From my pool deck there is an unrestricted view of the Atlantic. My wife had designed it so that it would be the ideal spot to watch the sun setting over the sea. With the ocean so near, and the sounds of the waves as constant as a heartbeat, it sometimes feels as though I’m sitting aboard an ocean liner. As my brother, who now lives in Canada, once said when he came out on a visit, “It’s like standing on the upper deck of the Titanic.”
Bradshaw and I sat side by side, facing out to sea, he in a linen suit and tie, me in a golf shirt and Bermuda shorts. My eyes were drawn to his hands, which seemed to hang in the air in front of him as he spoke, as though they were wet and he was waiting for someone to pass him a hand towel. From time to time he would straighten and bend his wrists to emphasize certain points of his conversation. His fingers were long and thin, like the teeth of a comb, and the nails were in immaculate condition. In fact, everything about him and his clothing was precise and carefully measured. Before speaking, and between sentences, he would suck in his lips and it almost looked as if he were checking the words in his mouth, rolling them over with his tongue, before letting them out.
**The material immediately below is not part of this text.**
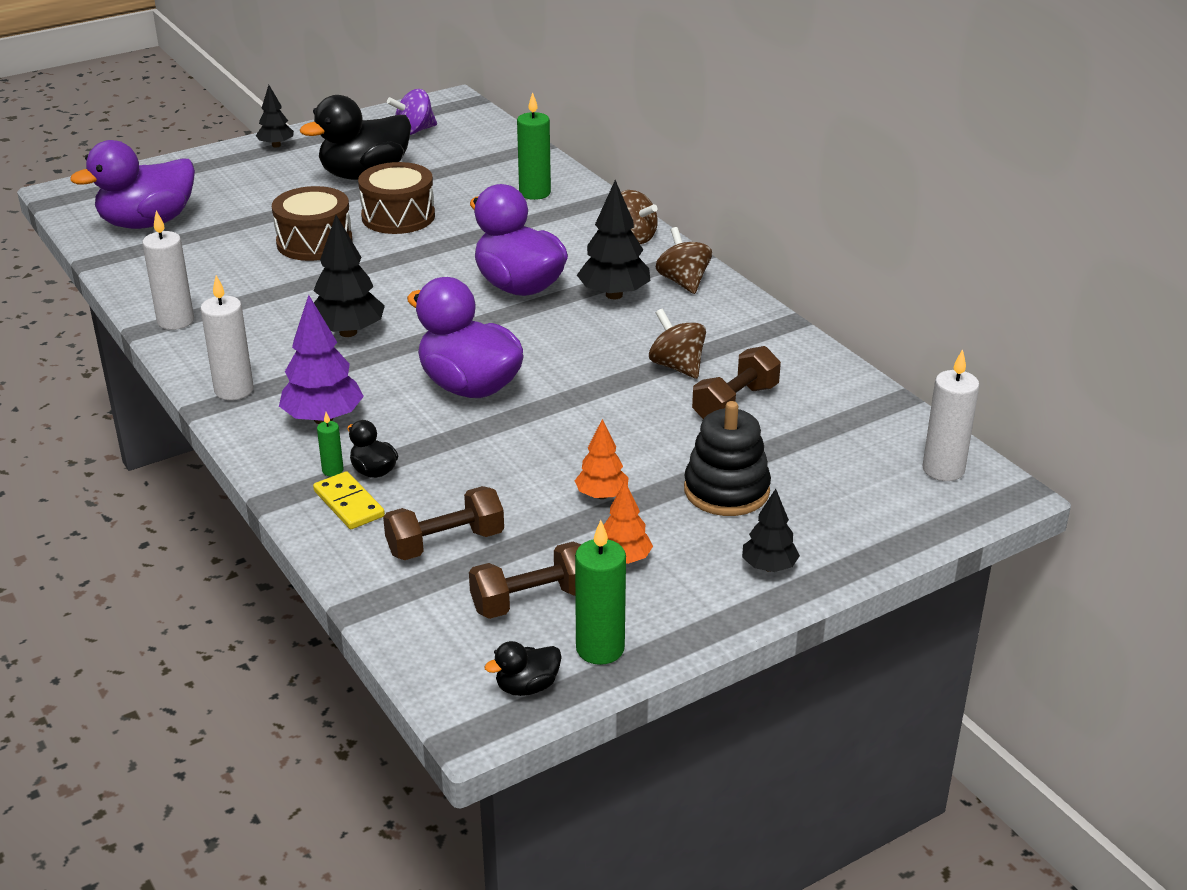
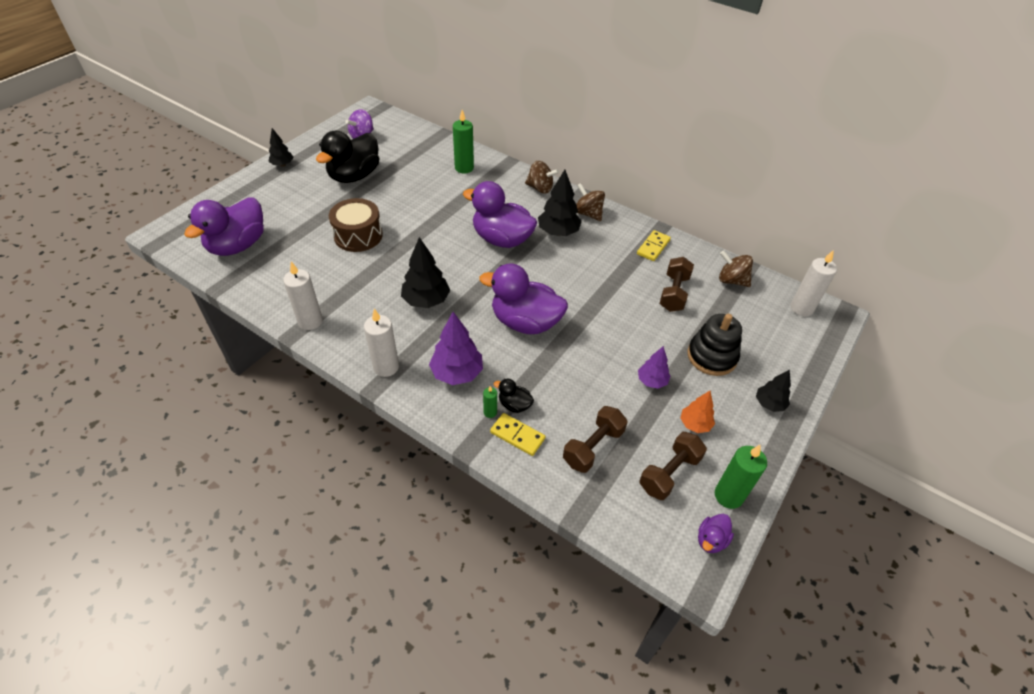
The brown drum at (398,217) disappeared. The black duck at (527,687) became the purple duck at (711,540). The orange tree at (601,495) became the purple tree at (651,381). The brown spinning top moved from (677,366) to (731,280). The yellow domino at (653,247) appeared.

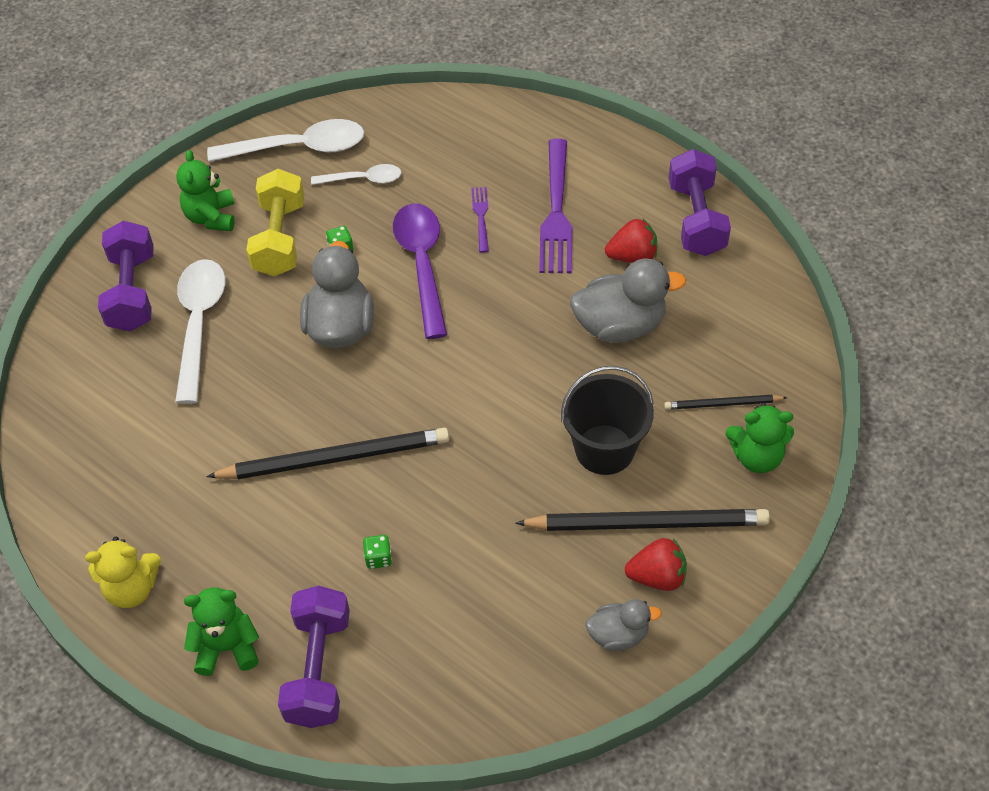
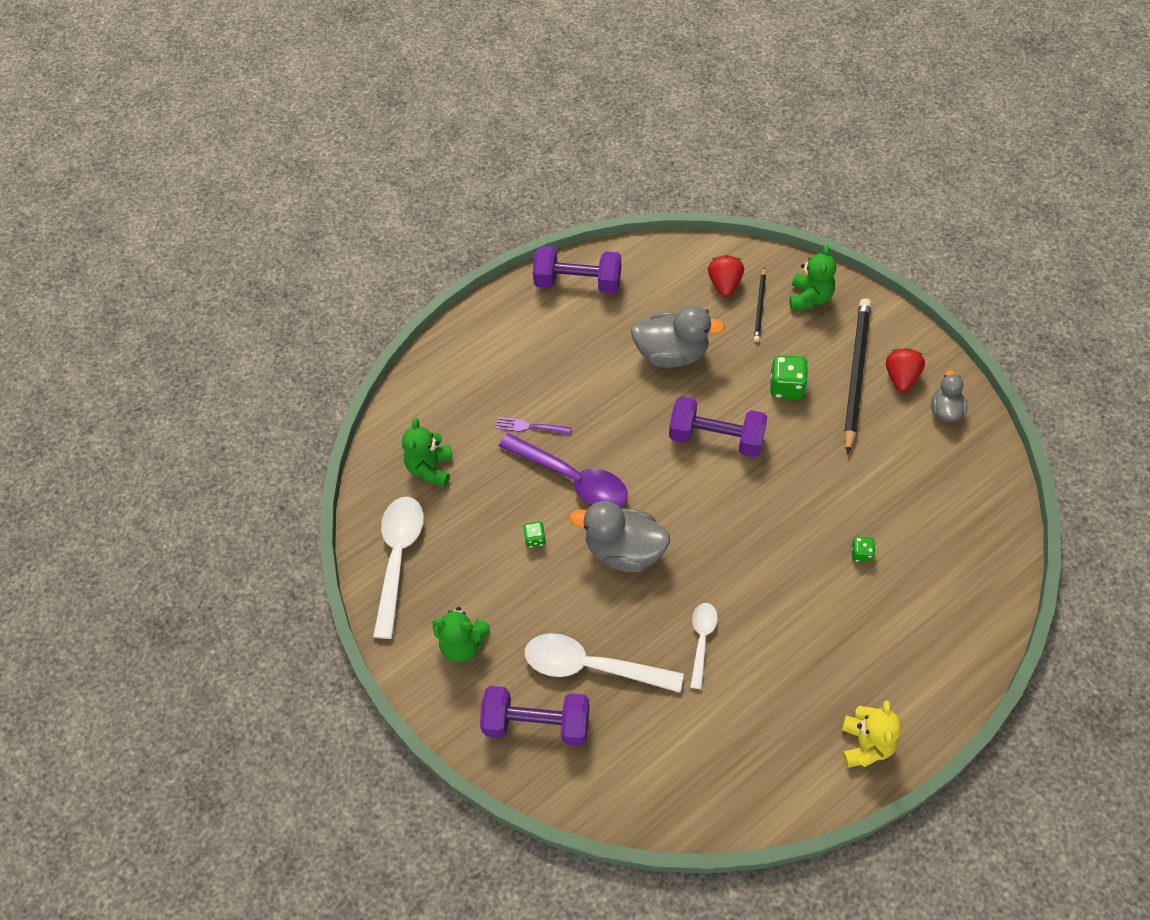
The green teddy bear moved from (227,648) to (430,468). The black pencil at (335,458) disappeared. The yellow dumbbell at (279,239) disappeared. The purple dumbbell moved from (318,669) to (716,438). The white spoon moved from (363,179) to (702,641). The purple spoon at (422,265) turned 150 degrees counterclockwise. The purple fork at (556,212) disappeared. The black bucket at (604,449) was replaced by the green dice at (786,387). The grey duck at (620,326) turned 90 degrees clockwise. The red strawberry moved from (632,256) to (724,284).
He appeared to be about my age, but his face did not bear the creases and folds that mine had. We made cautious inquiries about one another’s background, as strangers do, and how we had come to be living where we were. He kept his questions vague and circumspect, and I got the impression that he wished me to do the same.
It turned out he was not from South Africa. He was, he said, a businessman from a neighboring country. From what I could gather he was involved in imports and exports. However he was gradually phasing himself out of his work and he hoped to be fully retired within three months. When I asked him about his family he shrugged and said, “They may visit from time to time.” I thought it odd that he would move all this way on his own, particularly when he had such a large house, but then I realized that I was in a similar position and I ushered the conversation on to a less personal subject.
We discovered that we had both spent some time in England. He had studied at the London School of Economics, and I had spent several years working in advertising in London before coming home to start up my own agency. We were drinking Scotch on the rocks, and by the time I’d refreshed our glasses for the third time we were both sitting a little lower in our chairs. Bradshaw’s hands became more animated as he spoke.
“A few months ago,” he said, “I had to entertain some English businessmen. At the end of their stay I asked them how they liked my country and one of them said, Well, it’s not England, and I replied, Oh, so you like it then?”
We both laughed out loud at this, and he reached over and squeezed my forearm.